# taz.de -- Debatte Tarifeinheit und Streikrecht: Ohne Not und Voraussicht
       
       > Die Große Koalition will Berufsgewerkschaften entmachten. Die
       > DGB-Gewerkschaften haben auch dafür geworben. Was für ein Irrtum!
       
 (IMG) Bild: „Das Streikrecht zur Diskussion zu stellen, ist ein Irrtum“. Streik bei Amazon in Bad Hersfeld.
       
       Glaubt man den Wehklagen der Arbeitgeber, dann steht mit dem
       Koalitionsvertrag der Untergang des Wirtschaftsstandorts Deutschland bevor.

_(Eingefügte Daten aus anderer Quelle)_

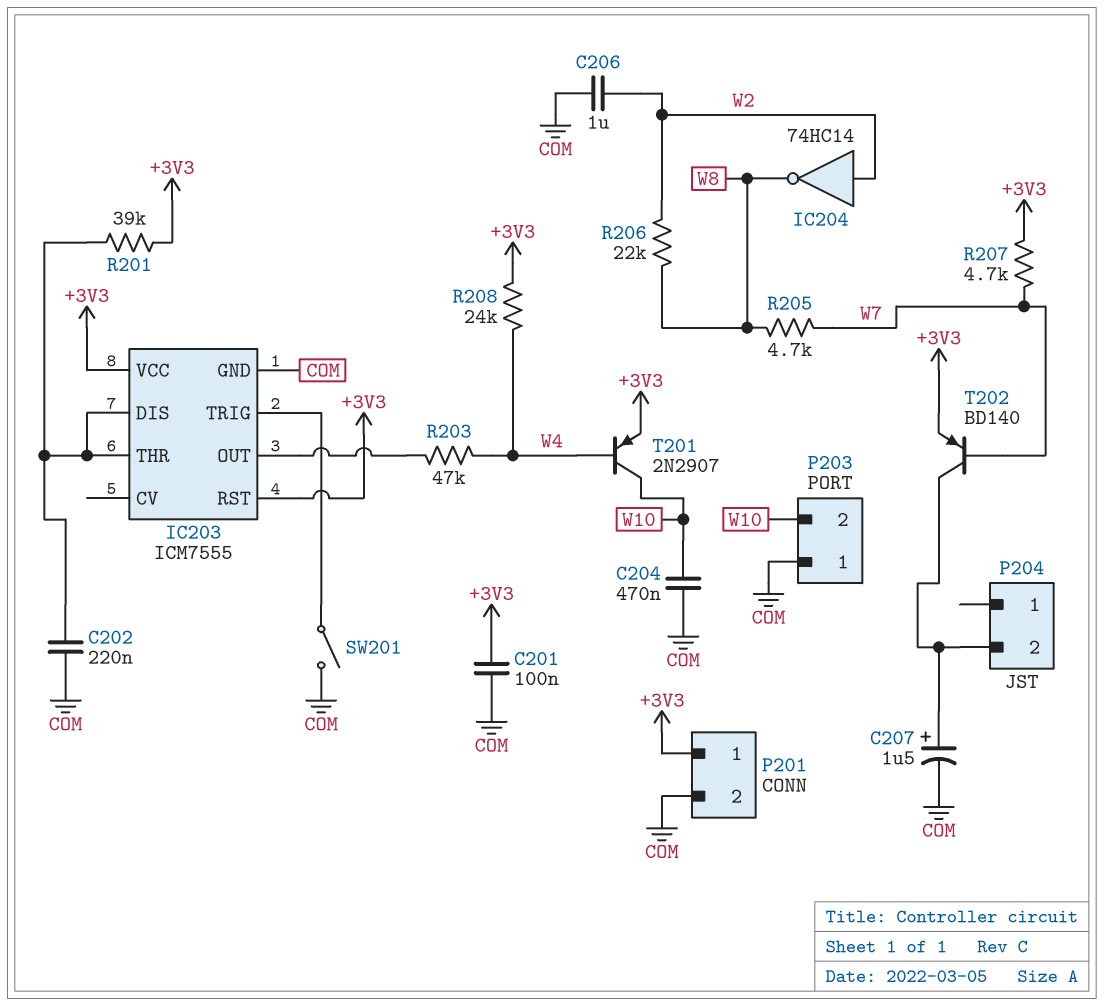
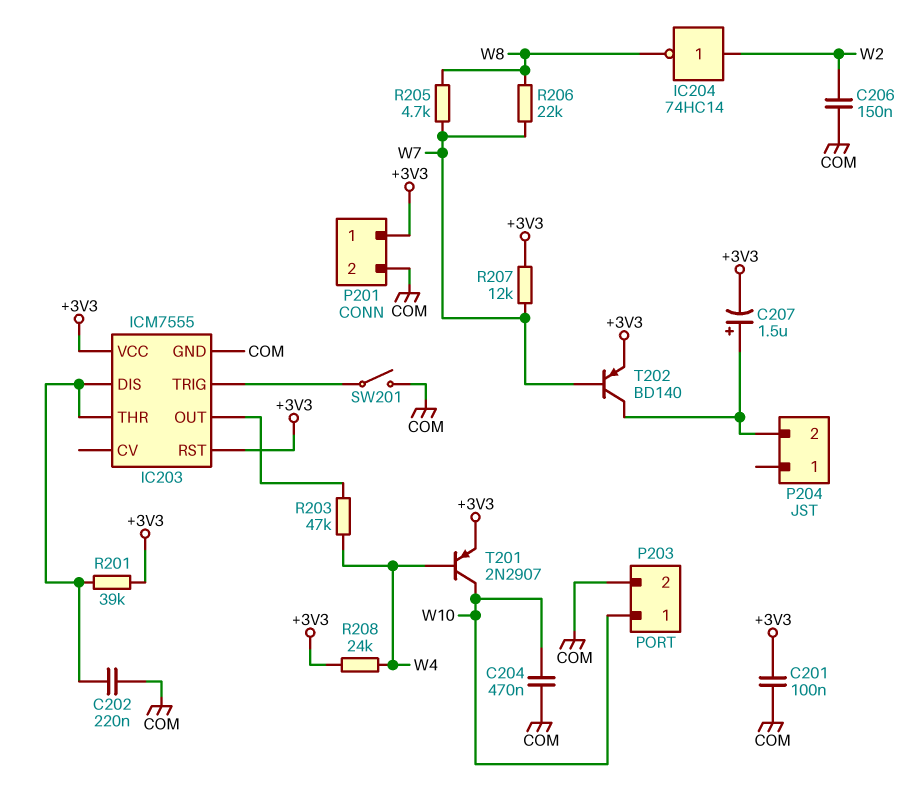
C206: 1uF (COM, W2) -> 150nF (COM, W2)
C207: 1.5uF (plus P204/2, minus COM) -> 1.5uF (plus P204/2, minus +3V3)
P203 pin 1: COM -> W10
P203 pin 2: W10 -> COM
R206: 22k (W2, W8) -> 22k (W7, W8)
R207: 4.7k (+3V3, W7) -> 12k (+3V3, W7)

       Dabei sollten sie sich freuen. Nach Jahren eifriger Lobbyarbeit durch die
       Bundesvereinigung der Deutschen Arbeitgeberverbände (BDA) wollen CDU und
       SPD die Tarifeinheit, also den Grundsatz „ein Betrieb, ein Tarifvertrag“,
       nun per Gesetz vorschreiben.
       
       2010 hatte das Bundesarbeitsgericht (BAG) seine Rechtsprechung verändert
       und den Grundsatz endgültig aufgegeben. Was die Richter ad acta legten,
       will die Politik zurückholen. Und greift damit in das Streikrecht ein.
       
       Die BDA konnte sich bei ihrer Kampagne anfangs auf prominente Verbündete
       stützen: 2010, kurz nach dem Urteil des BAG, zogen der Deutsche
       Gewerkschaftsbund (DGB) und die BDA die Forderung nach Tarifeinheit per
       Gesetz gemeinsam aus der Schublade. Die Idee: Berufsgewerkschaften wie der
       Marburger Bund (Ärzte), die GdL (Lokführer) oder Cockpit (Piloten) sollen
       entmachtet werden.
       
       Was die BDA will, ist klar: Streiks eindämmen, die aufgrund der
       Schlüsselstellung von Beschäftigten die wirtschaftlichen Abläufe
       empfindlich treffen können. Die Tarifeinheit verstehen die Arbeitgeber
       dabei recht eindimensional. Sie wird beschwört, wenn es darum geht,
       Berufsgewerkschaften auszubremsen, die höhere Lohnabschlüsse als die
       DGB-Organisationen durchsetzen. Und missachtet, wenn mit Hilfe
       arbeitgeberfreundlicher Gewerkschaften DGB-Tarife unterlaufen werden
       können.
       
       Den DGB indessen trieben machtpolitische Erwägungen an. Und die Angst, es
       könnten mit dem BAG-Urteil reihenweise neue Berufsgewerkschaften entstehen.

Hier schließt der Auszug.